Marco Denevi: la viveza
Por Marco Denevi
Frente a un problema concreto, la reacción mental del hombre inteligente
es dinámica:
buscará el camino de la solución, a menudo a través de exploraciones, de
asedios desde distintos flancos, de razonamientos abandonados en un punto y
recomenzados en otro, hasta encontrar la salida.
En latín, salida se dice "exitus", que los ingleses tradujeron por "exit".
La inteligencia conduce al éxito.
Aquel mismo idioma, madre del nuestro, cuyo estudio hoy les parece superfluo
a algunas autoridades universitarias, tiene un verbo "stupere", que
significa quedarse quieto, inmóvil, paralizado y en sentido traslaticio,
mentalmente detenido como delante de un cartel que dijera "Stop".

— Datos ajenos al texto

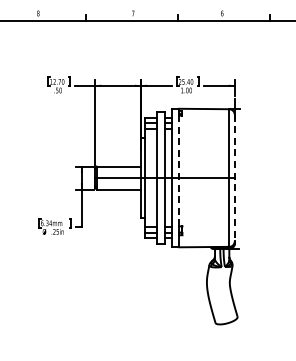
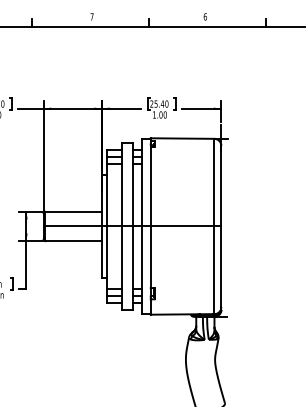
line: (179, 170) -> (151, 216), dashed -> solid
line: (234, 178) -> (221, 227), dashed -> solid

De aquí deriva la palabra "estúpido":
hombre que permanece entrampado por un problema sin atinar con la salida,
aunque a veces adopte la agitación convulsa de una mariposa encan dilada por
una luz muy fuerte o los movimientos desesperados de un animal dentro de una
jaula.
Hablo siempre de lo ocurre en la mente.
Las dos únicas reacciones del estúpido serán la resignación o la violencia:
dos falsas salidas, dos fracasos.
Salvo casos patológicos, todos somos inteligentes frente a un tipo de
problemas, y estúpidos respecto a otros tipos de problemas.
Pero nuestra inteligencia y nuestra estupidez no dependen de nuestra moral.
Hay inteligentes moralmente canallas, y hay estúpidos moralmente
intachables.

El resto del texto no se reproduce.